Sufiya Sufi

Personal information
- Born: 1987 (age 38–39) Ajmer, Rajasthan

Sport
- Country: India
- Sport: Sprint (running)

= Sufiya Sufi =

Indian sprint athlete

Sufiya Sufi (born 1987) is an Indian sprint athlete from Ajmer, Rajasthan. She is the first female runner to complete Manali to Leh Ultramarathon in 2021.

== Early life ==
Sufiya was born in Ajmer in 1987. Her father died when she was 16, after which she was raised by her single mother.

== Career ==
Sufia quit her job in 2017 and embarked on a journey, running all the way from Kashmir to Kanyakumari. She accomplished a remarkable 6000 km race, covering four major cities in just 110 days. After that, Sufia set her sights on covering a distance of approximately 480 km between Manali and Leh. She successfully accomplished this feat in just seven days.

== Guinness ==
The Guinness Book of World Records, confirmed her as the fastest runner to run across Qatar (north to south), covering a distance of 200 kilometers in 30 hours and 31 minutes.

The Guinness World Record for Most Marathons Run in a Calendar Year by a Woman, in 2018.

The Manali-Leh stretch on foot.
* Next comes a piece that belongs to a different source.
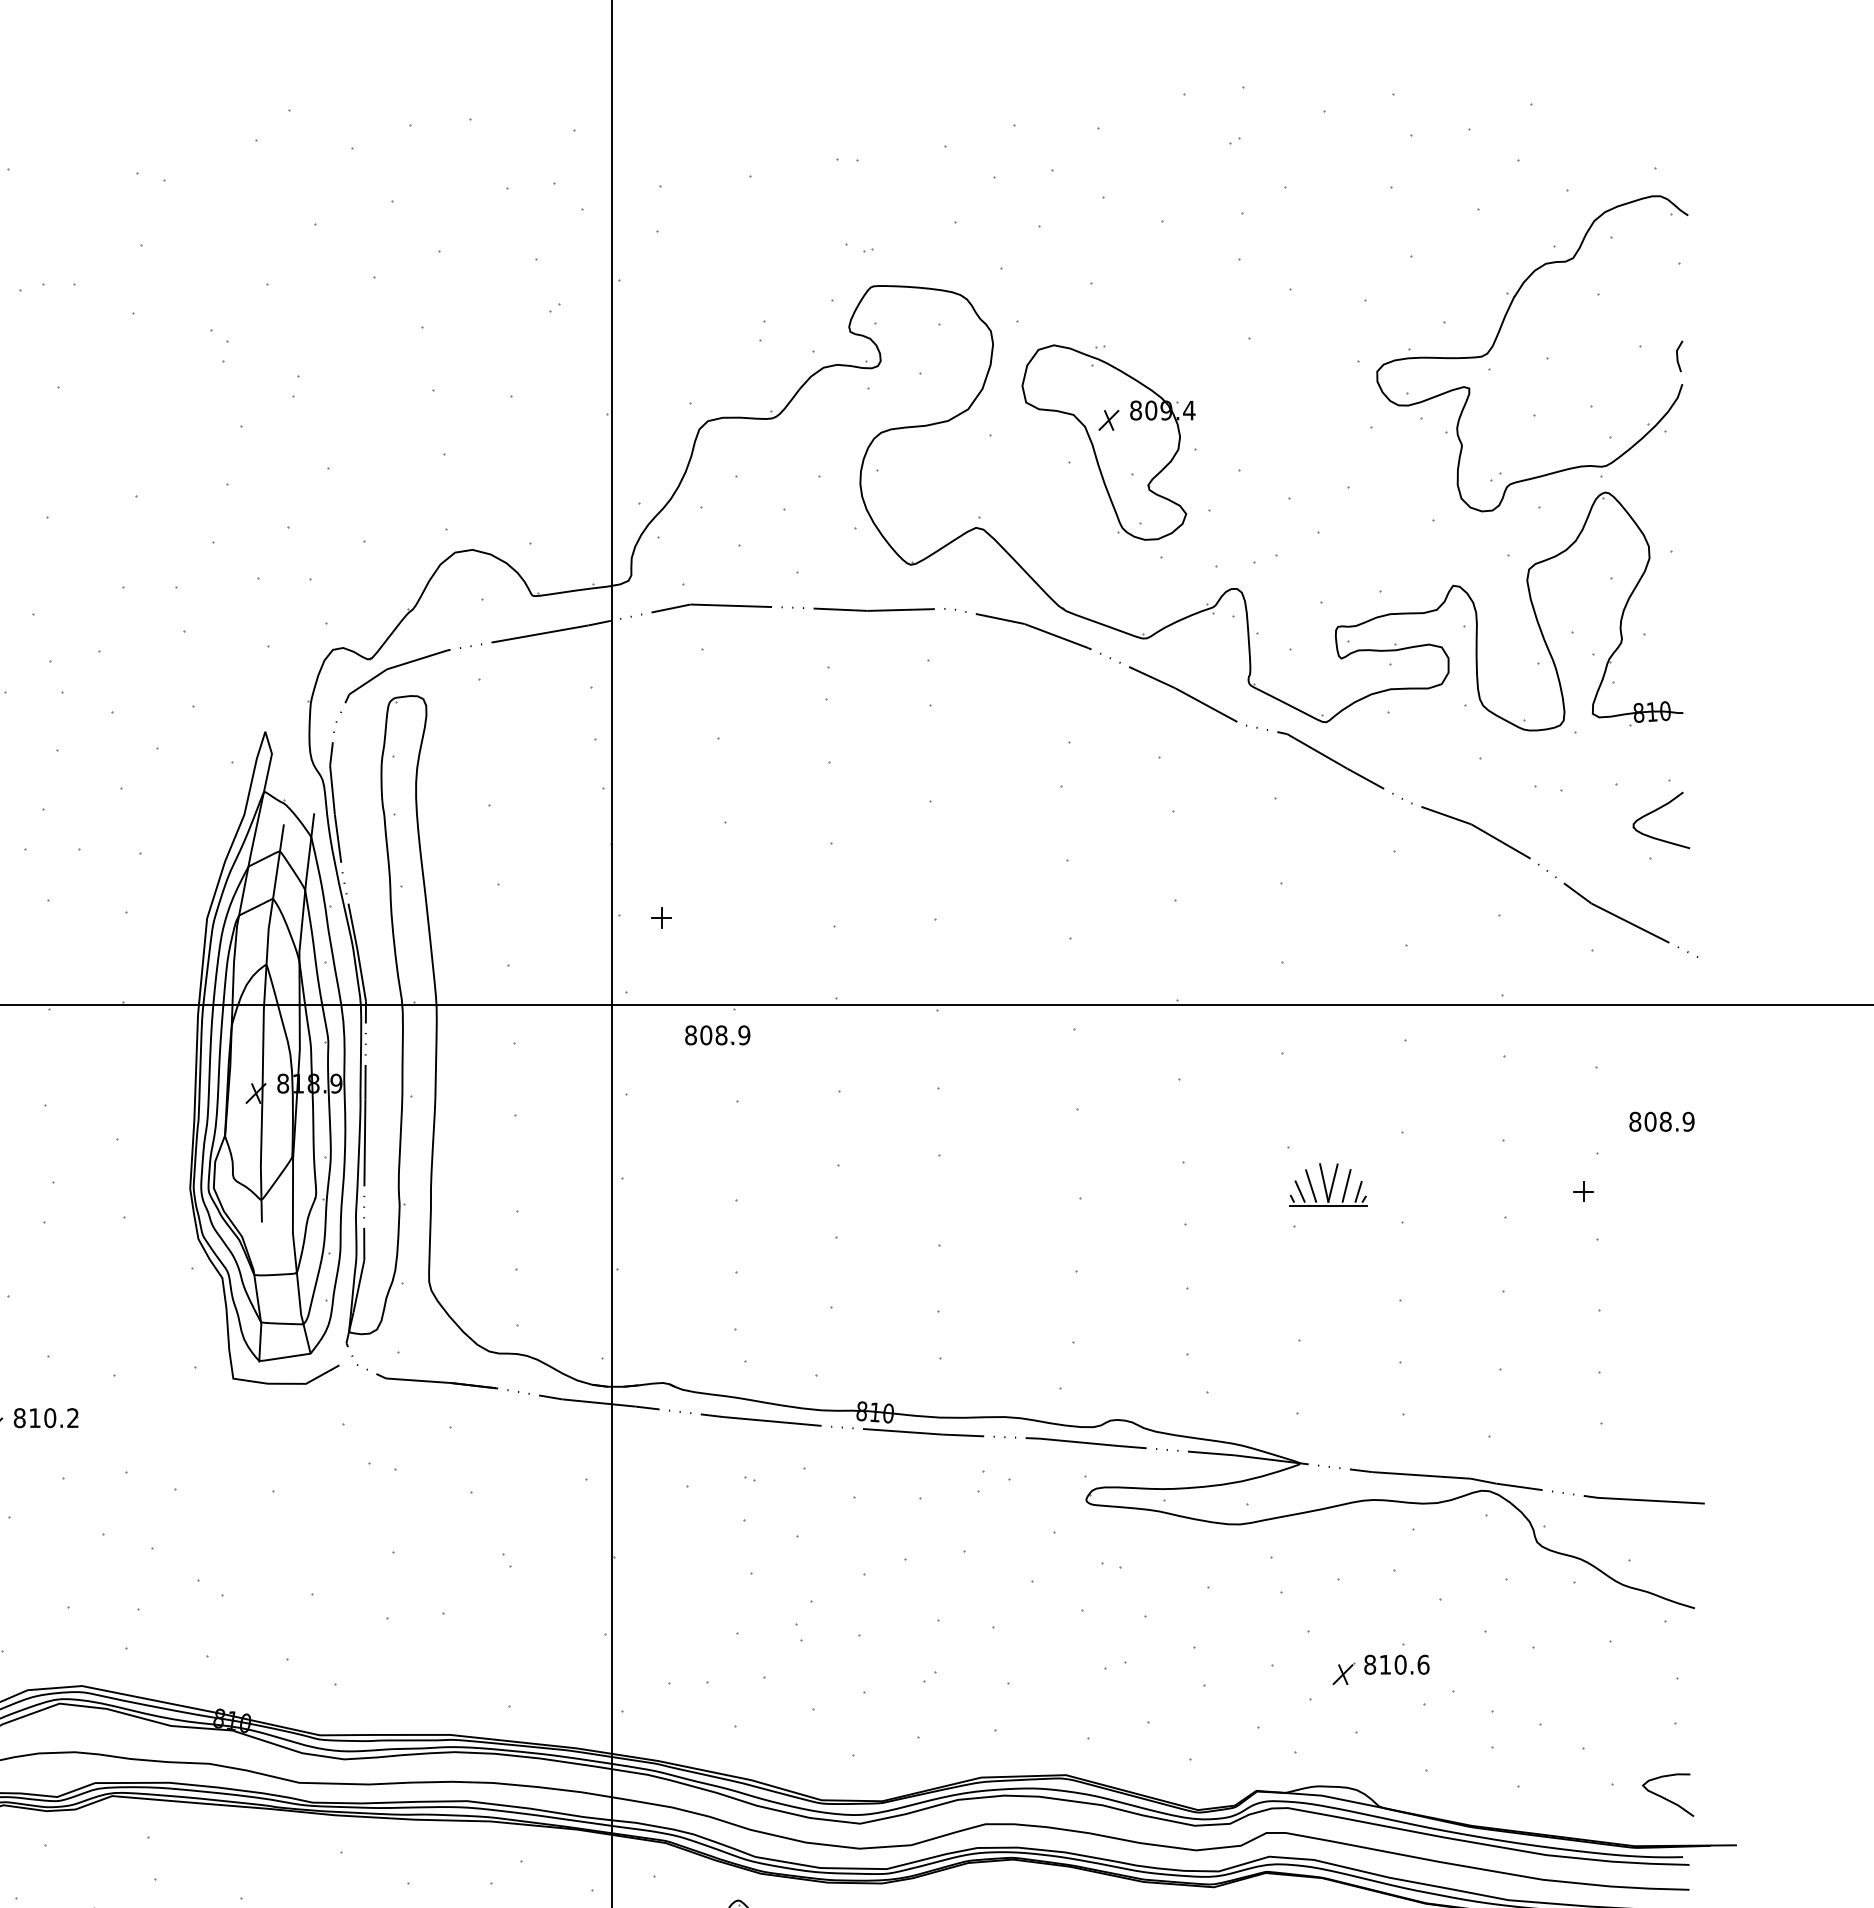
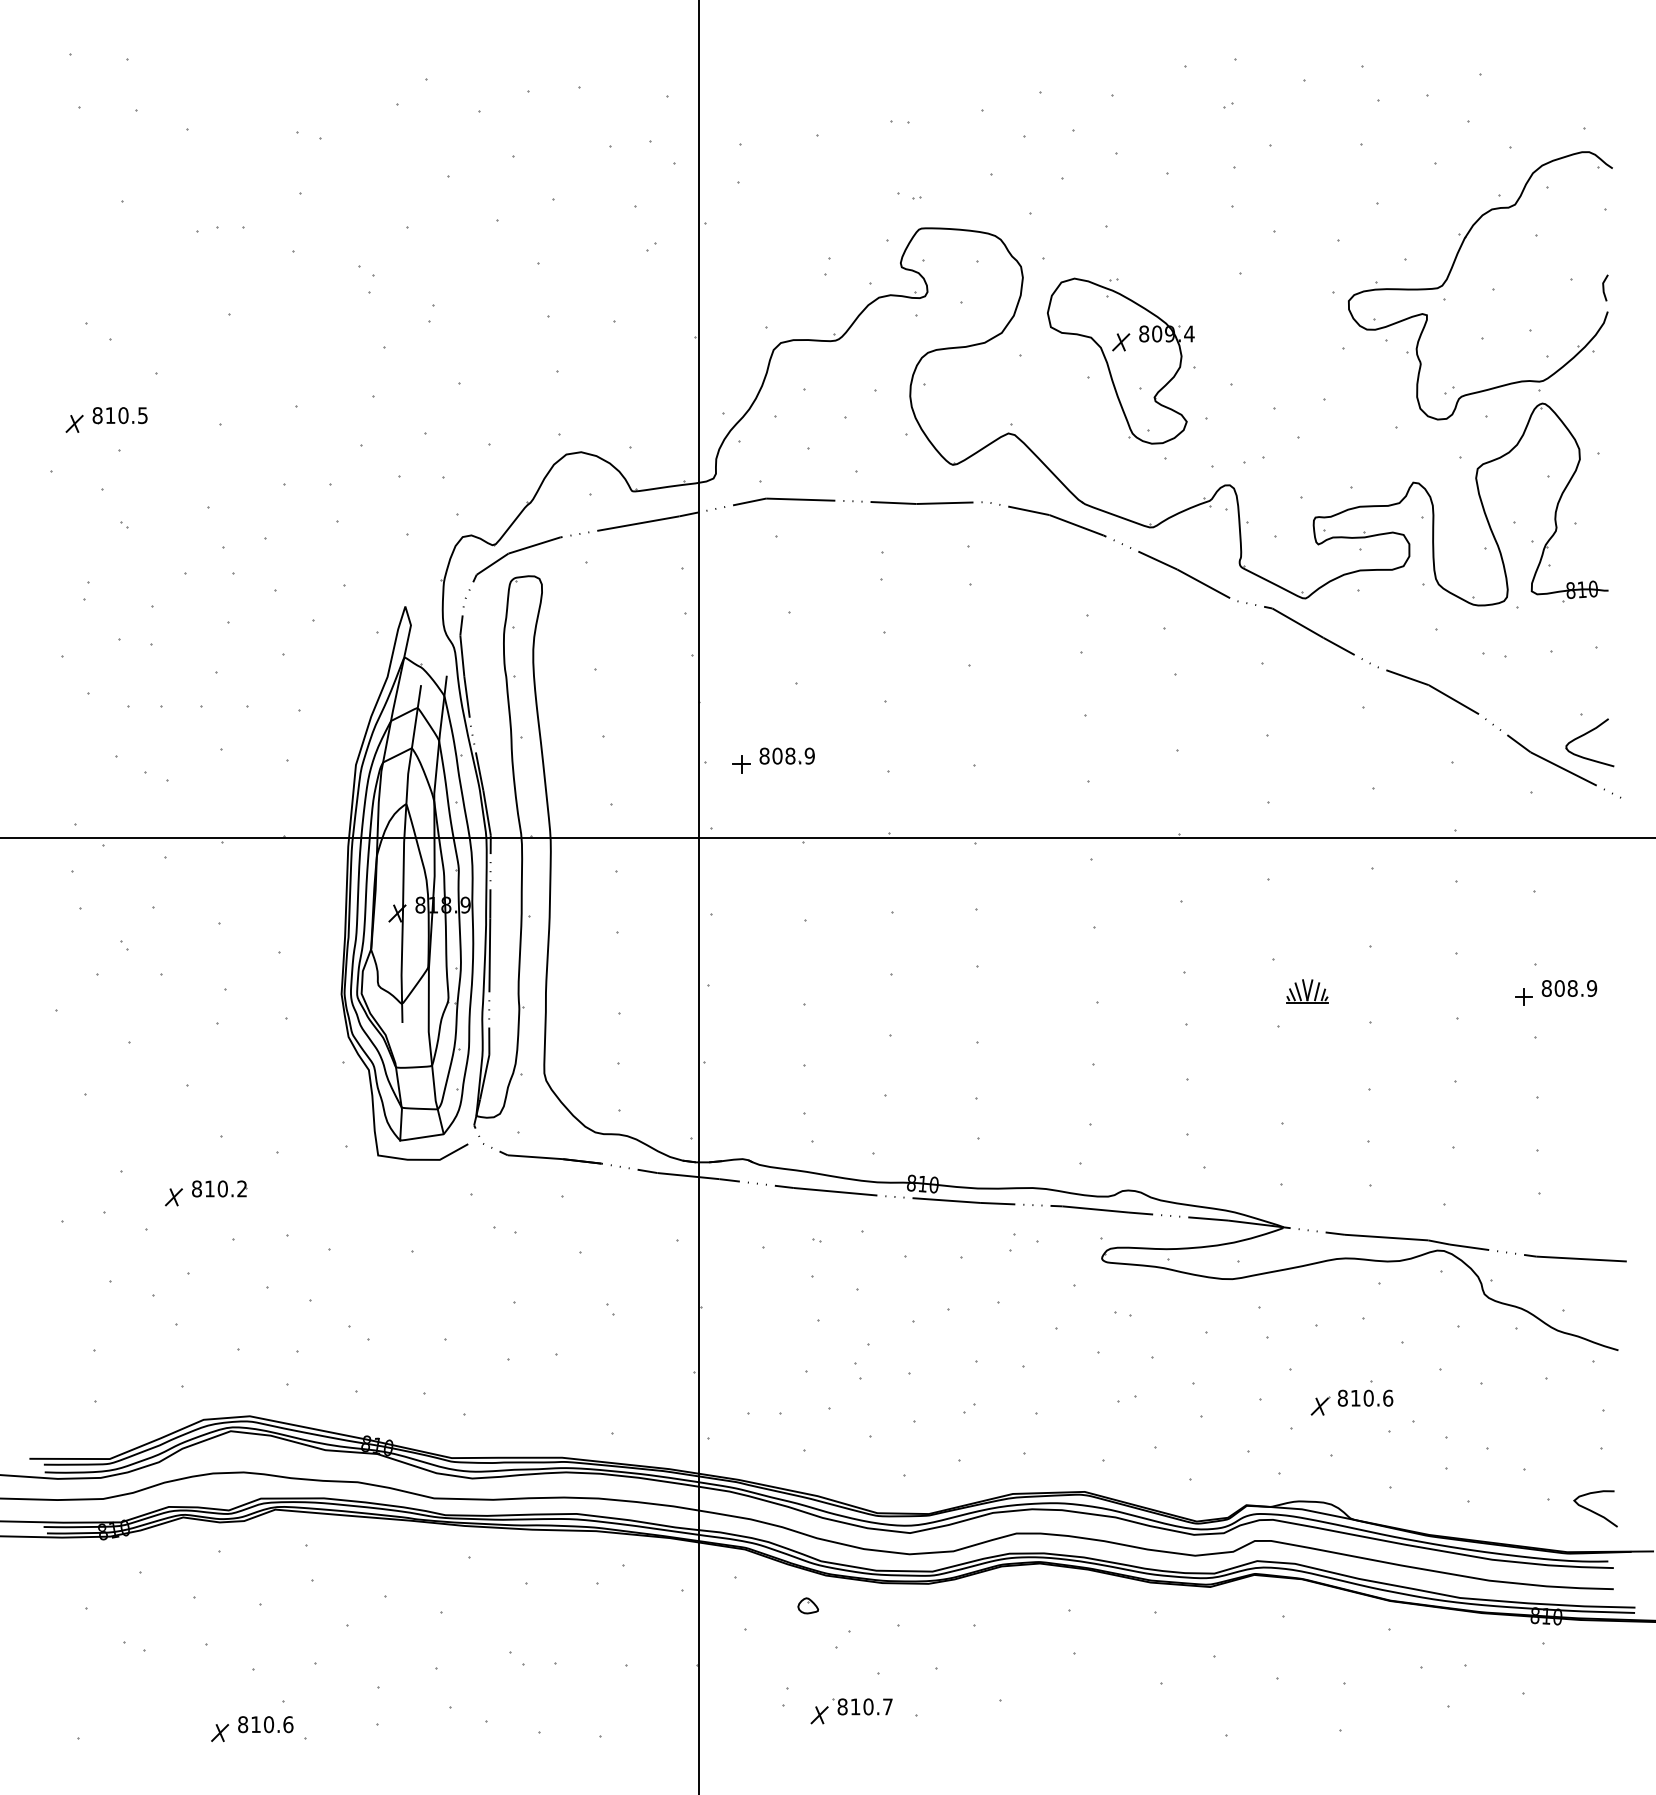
part: (1653, 813) -> (1583, 736), moved
part: (716, 1034) -> (786, 755), moved
text: (1662, 1121) -> (1569, 988), moved
part: (1328, 1185) -> (1307, 991), size x0.62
She completed the 485 km distance in 6 days, 12 hours, and 6 minutes, making her the fastest female to cover the distance.

The Guinness record for setting the fastest time by a female to complete the Golden Quadrilateral, a network of highways connecting Delhi, Kolkata, Mumbai, and Chennai, in 2021. Sufiya had then covered the 6002-km distance in 110 days, 23 hours, and 24 minutes.

The Guinness record for being the fastest woman to traverse from Kashmir to Kanyakumari in 2019, running the length in 87 days, 2 hours, and 17 minutes.